In our preparation to be principals, we learn about relationship-building. We learn about noticing the positive actions of our staff members, teachers, students, etc. We grown to understand what it truly means to be an instructional leader. As a beginning school leader, especially one in the middle school or high school who starts as an assistant principal (meaning you deal with disciplining students…. mostly), it can be hard to swallow when someone downright hates you for holding someone accountable for his/her actions. Especially for those of us who work so hard to be in the classrooms, visible in the hallways before/after school and between classes, in the cafeteria for all 2 hours that encompass the students’ lunch periods, the first time it happens, you feel hurt. You feel as though your professional being is attacked.

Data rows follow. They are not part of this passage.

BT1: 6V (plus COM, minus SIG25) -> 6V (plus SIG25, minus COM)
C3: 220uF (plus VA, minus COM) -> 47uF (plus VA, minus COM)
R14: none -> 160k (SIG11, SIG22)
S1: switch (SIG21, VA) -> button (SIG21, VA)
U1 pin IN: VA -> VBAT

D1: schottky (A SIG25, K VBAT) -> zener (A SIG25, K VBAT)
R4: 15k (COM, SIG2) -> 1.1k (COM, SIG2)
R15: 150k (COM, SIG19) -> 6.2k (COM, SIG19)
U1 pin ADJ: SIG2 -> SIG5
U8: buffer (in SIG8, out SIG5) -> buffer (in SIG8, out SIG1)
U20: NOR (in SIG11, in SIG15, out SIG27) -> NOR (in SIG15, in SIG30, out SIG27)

On one of the last mornings before the end of the school year in one of my first years as a high school assistant principal, I arrived to find cruel phrases spray painted on the school parking lot about myself and some of the other administrators….. a senior prank of sorts. My feelings were very hurt, as I had worked hard to help create a culture of high expectations for students while respecting them and interacting with them well (so I thought). My mentor administrator said it just meant I was doing a good job if I had some students so angry enough with me to do that.
I didn’t really agree with that 100%, although I knew that holding students accountable for their behavior was in their best interest for the their future…. educating them about making appropriate and inappropriate choices and the results of those choices. I definitely, though, wasn’t prepared enough for these types of scenarios when I was learning to be a school administrator.
My take from all of it is very relevant for now I think. There are many adminstrators and principals put into positions where they are expected to make great changes in student achievement scores, discipline stats, etc. For those of us who try to make the slow, lasting, and methodical changes with respect and collaboration with the greater school community, it feels even more painful when people within say and do hurtful things towards you. As I gained experience as a school leader and inevitably upset people in various circumstances, I realized that sometimes, people need to feel discomfort to grow. Whether it’s a student making poor decisions for herself or a teacher who can improve a skill set to better assist students in learning, sometimes those moral decisions will upset people. If in my heart and mind I knew I made a choice in the best interest of students, I learned to let go the actions of others that were designed to be hurtful toward me. I think that’s a good lesson for teachers in general and parents, too, in dealing with their own children at home.